To find the value of \( c \) in the interval \( (0, 2) \) that satisfies the Mean Value Theorem (MVT) for the function \( f(x) = x(x-1)^2 \), we will follow these steps: ### Step 1: Verify the conditions of the Mean Value Theorem The Mean Value Theorem states that if a function is continuous on the closed interval \([a, b]\) and differentiable on the open interval \((a, b)\), then there exists at least one \( c \) in \((a, b)\) such that: \[ f'(c) = \frac{f(b) - f(a)}{b - a} \] In our case, \( f(x) = x(x-1)^2 \) is a polynomial function, which is continuous and differentiable everywhere.

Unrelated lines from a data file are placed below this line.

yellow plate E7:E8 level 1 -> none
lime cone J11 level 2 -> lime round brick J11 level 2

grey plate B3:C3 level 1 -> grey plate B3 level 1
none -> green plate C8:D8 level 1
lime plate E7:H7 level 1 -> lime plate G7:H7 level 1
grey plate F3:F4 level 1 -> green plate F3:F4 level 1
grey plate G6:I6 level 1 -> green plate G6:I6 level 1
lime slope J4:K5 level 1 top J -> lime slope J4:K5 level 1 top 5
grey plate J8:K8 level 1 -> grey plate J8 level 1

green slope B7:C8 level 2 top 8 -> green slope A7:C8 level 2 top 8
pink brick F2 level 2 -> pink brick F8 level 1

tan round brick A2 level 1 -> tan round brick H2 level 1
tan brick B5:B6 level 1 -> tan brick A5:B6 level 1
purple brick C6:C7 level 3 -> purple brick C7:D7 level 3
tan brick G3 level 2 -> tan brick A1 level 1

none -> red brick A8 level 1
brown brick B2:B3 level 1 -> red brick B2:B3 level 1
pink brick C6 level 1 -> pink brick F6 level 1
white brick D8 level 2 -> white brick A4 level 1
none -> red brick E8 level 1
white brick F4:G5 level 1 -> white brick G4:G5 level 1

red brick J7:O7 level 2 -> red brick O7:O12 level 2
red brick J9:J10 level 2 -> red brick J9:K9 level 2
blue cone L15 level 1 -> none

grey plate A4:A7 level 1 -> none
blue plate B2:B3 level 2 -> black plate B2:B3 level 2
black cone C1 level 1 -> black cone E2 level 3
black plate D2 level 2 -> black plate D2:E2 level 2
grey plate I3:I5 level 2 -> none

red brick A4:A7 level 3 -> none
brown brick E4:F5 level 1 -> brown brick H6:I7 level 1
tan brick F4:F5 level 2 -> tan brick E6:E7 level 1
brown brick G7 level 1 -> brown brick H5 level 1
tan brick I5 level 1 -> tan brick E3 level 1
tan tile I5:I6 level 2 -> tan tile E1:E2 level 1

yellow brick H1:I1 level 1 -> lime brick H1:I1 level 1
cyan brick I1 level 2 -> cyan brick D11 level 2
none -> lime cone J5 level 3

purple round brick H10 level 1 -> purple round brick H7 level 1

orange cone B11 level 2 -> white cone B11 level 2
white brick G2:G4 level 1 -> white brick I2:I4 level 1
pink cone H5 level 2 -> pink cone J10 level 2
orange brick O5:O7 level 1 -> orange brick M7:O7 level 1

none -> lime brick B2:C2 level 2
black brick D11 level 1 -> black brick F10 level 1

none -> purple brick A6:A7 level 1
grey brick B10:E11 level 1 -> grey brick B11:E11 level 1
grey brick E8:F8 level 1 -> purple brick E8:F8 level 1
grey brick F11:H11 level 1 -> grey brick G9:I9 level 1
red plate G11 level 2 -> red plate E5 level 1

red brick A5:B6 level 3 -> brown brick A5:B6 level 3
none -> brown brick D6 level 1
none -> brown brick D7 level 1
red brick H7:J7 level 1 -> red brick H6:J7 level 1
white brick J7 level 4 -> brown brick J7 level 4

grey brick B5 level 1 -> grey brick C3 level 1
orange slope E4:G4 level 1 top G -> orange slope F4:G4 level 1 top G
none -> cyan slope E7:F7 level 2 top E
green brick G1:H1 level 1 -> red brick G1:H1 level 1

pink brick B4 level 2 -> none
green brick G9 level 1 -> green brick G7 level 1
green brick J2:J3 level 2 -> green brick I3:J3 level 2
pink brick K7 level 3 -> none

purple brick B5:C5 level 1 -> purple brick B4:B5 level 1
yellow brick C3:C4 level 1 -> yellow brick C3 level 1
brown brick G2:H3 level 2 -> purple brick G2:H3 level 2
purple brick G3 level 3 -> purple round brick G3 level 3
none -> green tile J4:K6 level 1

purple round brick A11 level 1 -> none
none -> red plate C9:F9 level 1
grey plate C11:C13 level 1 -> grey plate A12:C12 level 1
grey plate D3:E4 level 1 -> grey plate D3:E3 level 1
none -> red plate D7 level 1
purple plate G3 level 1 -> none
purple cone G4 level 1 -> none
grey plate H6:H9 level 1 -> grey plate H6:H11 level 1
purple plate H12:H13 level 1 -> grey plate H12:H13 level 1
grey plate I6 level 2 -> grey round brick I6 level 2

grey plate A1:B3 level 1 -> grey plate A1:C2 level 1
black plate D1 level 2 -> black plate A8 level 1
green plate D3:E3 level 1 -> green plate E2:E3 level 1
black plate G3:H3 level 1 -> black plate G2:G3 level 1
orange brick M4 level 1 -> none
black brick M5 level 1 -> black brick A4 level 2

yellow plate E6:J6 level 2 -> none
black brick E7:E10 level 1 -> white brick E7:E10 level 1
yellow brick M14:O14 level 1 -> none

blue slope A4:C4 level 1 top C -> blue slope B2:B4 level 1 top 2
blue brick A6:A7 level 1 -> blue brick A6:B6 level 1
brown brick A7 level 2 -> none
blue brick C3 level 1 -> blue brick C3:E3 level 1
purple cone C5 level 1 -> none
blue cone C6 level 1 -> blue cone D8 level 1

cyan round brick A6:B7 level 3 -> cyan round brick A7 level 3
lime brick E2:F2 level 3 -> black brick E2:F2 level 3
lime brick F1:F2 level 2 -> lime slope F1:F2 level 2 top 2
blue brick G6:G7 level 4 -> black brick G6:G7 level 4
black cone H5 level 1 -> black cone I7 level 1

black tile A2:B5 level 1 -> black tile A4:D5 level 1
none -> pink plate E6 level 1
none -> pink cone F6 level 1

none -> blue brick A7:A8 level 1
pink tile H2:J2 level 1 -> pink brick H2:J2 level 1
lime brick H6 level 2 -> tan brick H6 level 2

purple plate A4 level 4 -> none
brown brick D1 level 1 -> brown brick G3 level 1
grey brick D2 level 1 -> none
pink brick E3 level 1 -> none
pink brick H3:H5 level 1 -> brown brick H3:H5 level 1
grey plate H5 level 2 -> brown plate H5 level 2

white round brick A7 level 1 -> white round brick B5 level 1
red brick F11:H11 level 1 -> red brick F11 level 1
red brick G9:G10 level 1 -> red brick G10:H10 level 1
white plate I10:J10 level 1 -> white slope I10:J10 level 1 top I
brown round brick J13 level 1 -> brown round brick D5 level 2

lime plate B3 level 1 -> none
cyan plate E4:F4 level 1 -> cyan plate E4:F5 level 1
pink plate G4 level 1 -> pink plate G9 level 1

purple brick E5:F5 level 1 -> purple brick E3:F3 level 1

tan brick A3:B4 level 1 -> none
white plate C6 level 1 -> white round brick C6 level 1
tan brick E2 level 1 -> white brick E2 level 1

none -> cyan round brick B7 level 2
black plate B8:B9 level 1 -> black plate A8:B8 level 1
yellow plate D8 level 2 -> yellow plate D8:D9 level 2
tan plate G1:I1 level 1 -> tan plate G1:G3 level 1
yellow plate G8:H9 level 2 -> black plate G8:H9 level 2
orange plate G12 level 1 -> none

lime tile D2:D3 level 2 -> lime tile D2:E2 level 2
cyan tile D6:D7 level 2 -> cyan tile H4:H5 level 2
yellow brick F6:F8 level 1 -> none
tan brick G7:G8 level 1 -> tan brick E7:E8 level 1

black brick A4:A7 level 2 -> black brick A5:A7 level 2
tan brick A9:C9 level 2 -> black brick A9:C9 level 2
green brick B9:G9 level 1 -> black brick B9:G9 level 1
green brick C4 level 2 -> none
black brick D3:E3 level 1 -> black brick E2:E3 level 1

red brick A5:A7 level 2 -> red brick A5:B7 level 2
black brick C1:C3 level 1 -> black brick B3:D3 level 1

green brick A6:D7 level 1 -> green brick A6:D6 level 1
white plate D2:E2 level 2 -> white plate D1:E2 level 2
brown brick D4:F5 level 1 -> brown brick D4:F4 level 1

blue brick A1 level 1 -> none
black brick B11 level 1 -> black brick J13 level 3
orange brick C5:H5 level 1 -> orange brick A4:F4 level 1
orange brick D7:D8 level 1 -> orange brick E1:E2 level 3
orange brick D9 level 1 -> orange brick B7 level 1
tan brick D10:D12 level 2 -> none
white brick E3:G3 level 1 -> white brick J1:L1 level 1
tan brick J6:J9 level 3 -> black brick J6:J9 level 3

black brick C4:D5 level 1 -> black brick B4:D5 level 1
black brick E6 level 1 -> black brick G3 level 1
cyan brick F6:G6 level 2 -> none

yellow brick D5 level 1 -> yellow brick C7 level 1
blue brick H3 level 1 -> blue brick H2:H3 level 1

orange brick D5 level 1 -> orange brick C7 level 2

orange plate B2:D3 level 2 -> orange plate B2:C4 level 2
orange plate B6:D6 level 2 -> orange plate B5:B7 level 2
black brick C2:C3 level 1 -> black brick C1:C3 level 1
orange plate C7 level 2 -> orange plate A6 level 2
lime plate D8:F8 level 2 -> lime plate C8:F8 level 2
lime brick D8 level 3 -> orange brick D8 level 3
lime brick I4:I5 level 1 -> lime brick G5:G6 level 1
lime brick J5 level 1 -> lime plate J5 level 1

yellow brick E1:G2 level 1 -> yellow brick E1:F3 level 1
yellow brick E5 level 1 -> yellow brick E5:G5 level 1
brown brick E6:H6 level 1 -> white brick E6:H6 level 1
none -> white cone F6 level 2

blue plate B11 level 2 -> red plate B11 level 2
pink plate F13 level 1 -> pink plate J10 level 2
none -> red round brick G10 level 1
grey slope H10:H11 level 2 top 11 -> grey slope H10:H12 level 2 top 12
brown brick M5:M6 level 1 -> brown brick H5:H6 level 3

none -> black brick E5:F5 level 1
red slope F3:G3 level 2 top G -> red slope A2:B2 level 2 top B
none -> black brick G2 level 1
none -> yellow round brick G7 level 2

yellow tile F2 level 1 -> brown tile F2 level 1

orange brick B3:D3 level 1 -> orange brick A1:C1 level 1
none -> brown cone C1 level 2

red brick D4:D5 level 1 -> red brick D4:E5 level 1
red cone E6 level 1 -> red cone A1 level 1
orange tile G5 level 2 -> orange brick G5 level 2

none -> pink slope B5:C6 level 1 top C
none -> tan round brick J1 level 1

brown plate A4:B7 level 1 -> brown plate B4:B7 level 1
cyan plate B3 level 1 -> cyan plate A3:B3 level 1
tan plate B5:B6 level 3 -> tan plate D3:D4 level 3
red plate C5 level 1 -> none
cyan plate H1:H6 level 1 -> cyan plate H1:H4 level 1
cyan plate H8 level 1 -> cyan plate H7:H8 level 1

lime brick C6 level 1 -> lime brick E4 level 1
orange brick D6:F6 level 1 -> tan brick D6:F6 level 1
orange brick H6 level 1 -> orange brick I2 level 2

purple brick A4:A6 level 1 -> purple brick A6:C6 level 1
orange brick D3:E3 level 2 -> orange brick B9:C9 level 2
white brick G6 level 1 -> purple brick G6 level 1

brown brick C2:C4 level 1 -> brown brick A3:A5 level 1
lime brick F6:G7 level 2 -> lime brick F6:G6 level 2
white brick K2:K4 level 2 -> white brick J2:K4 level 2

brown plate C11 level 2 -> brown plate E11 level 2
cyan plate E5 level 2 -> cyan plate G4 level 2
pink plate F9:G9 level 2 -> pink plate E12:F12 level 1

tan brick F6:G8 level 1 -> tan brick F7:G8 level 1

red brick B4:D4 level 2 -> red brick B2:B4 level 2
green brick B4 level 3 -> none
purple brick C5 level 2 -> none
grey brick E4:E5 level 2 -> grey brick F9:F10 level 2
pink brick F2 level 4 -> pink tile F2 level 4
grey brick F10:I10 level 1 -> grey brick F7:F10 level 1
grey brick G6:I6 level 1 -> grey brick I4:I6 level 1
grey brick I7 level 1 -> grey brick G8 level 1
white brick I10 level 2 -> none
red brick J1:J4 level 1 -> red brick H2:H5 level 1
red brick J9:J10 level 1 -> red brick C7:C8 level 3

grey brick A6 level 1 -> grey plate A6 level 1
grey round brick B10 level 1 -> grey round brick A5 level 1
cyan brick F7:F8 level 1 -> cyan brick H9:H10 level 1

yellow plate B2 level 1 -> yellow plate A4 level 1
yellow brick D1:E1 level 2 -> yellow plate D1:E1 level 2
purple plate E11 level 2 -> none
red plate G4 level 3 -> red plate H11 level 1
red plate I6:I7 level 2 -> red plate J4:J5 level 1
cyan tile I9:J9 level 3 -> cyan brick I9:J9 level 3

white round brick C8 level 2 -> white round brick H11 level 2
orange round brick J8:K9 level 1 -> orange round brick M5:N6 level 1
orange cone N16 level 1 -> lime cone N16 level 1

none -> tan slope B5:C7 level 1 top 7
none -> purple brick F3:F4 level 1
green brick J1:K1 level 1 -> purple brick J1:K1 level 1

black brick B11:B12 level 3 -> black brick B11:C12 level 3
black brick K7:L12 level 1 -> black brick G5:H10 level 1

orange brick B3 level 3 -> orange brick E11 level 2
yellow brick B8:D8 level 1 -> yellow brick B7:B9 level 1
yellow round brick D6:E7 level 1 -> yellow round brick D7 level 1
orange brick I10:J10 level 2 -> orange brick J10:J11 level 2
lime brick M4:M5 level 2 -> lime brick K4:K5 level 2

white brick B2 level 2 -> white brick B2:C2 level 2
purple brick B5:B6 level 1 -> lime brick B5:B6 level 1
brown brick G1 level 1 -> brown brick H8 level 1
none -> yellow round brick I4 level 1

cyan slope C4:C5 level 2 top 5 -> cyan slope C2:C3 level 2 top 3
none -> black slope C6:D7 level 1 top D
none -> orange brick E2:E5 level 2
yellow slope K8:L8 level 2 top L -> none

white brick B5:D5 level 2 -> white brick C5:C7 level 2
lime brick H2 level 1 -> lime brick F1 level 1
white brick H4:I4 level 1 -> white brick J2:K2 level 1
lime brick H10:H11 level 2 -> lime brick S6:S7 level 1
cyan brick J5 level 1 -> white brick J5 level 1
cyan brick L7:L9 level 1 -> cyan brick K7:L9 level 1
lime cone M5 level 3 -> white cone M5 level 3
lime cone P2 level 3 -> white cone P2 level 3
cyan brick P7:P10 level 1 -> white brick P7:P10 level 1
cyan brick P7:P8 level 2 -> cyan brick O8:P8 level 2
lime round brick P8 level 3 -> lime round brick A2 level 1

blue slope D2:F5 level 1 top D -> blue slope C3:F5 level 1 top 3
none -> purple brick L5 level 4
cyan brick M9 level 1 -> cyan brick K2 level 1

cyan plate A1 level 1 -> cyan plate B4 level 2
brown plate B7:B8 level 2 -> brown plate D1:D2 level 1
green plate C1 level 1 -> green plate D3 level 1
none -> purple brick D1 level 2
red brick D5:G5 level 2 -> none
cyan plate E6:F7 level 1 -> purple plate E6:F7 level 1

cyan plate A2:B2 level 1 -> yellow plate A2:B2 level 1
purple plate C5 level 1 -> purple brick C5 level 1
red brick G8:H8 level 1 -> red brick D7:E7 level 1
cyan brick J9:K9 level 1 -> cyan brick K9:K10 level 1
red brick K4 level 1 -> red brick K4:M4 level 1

Therefore, it satisfies the conditions of the MVT on the interval \([0, 2]\). ### Step 2: Calculate \( f(a) \) and \( f(b) \) Let \( a = 0 \) and \( b = 2 \). - Calculate \( f(0) \): \[ f(0) = 0(0-1)^2 = 0 \] - Calculate \( f(2) \): \[ f(2) = 2(2-1)^2 = 2(1)^2 = 2 \] ### Step 3: Apply the Mean Value Theorem Now, we can find the average rate of change from \( a \) to \( b \): \[ \frac{f(b) - f(a)}{b - a} = \frac{f(2) - f(0)}{2 - 0} = \frac{2 - 0}{2 - 0} = \frac{2}{2} = 1 \] ### Step 4: Find the derivative \( f'(x) \) Next, we need to find the derivative \( f'(x) \): \[ f(x) = x(x-1)^2 \] Using the product rule: \[ f'(x) = (x)'(x-1)^2 + x((x-1)^2)' \] Calculating the derivative: \[ f'(x) = (1)(x-1)^2 + x(2(x-1)(1)) = (x-1)^2 + 2x(x-1) \] Now simplify: \[ f'(x) = (x-1)^2 + 2x^2 - 2x = x^2 - 2x + 1 + 2x^2 - 2x = 3x^2 - 4x + 1 \] ### Step 5: Set \( f'(c) \) equal to the average rate of change We set \( f'(c) = 1 \): \[ 3c^2 - 4c + 1 = 1 \] Subtracting 1 from both sides: \[ 3c^2 - 4c + 1 - 1 = 0 \implies 3c^2 - 4c = 0 \] Factoring out \( c \): \[ c(3c - 4) = 0 \] ### Step 6: Solve for \( c \) This gives us two solutions: 1. \( c = 0 \) 2. \( 3c - 4 = 0 \implies c = \frac{4}{3} \) ### Step 7: Determine which solution is in the interval \( (0, 2) \) The solution \( c = 0 \) is not in the interval \( (0, 2) \), but \( c = \frac{4}{3} \) is in the interval \( (0, 2) \). Thus, the value of \( c \) that satisfies the Mean Value Theorem for the function \( f(x) = x(x-1)^2 \) in the interval \( (0, 2) \) is: \[ \boxed{\frac{4}{3}} \]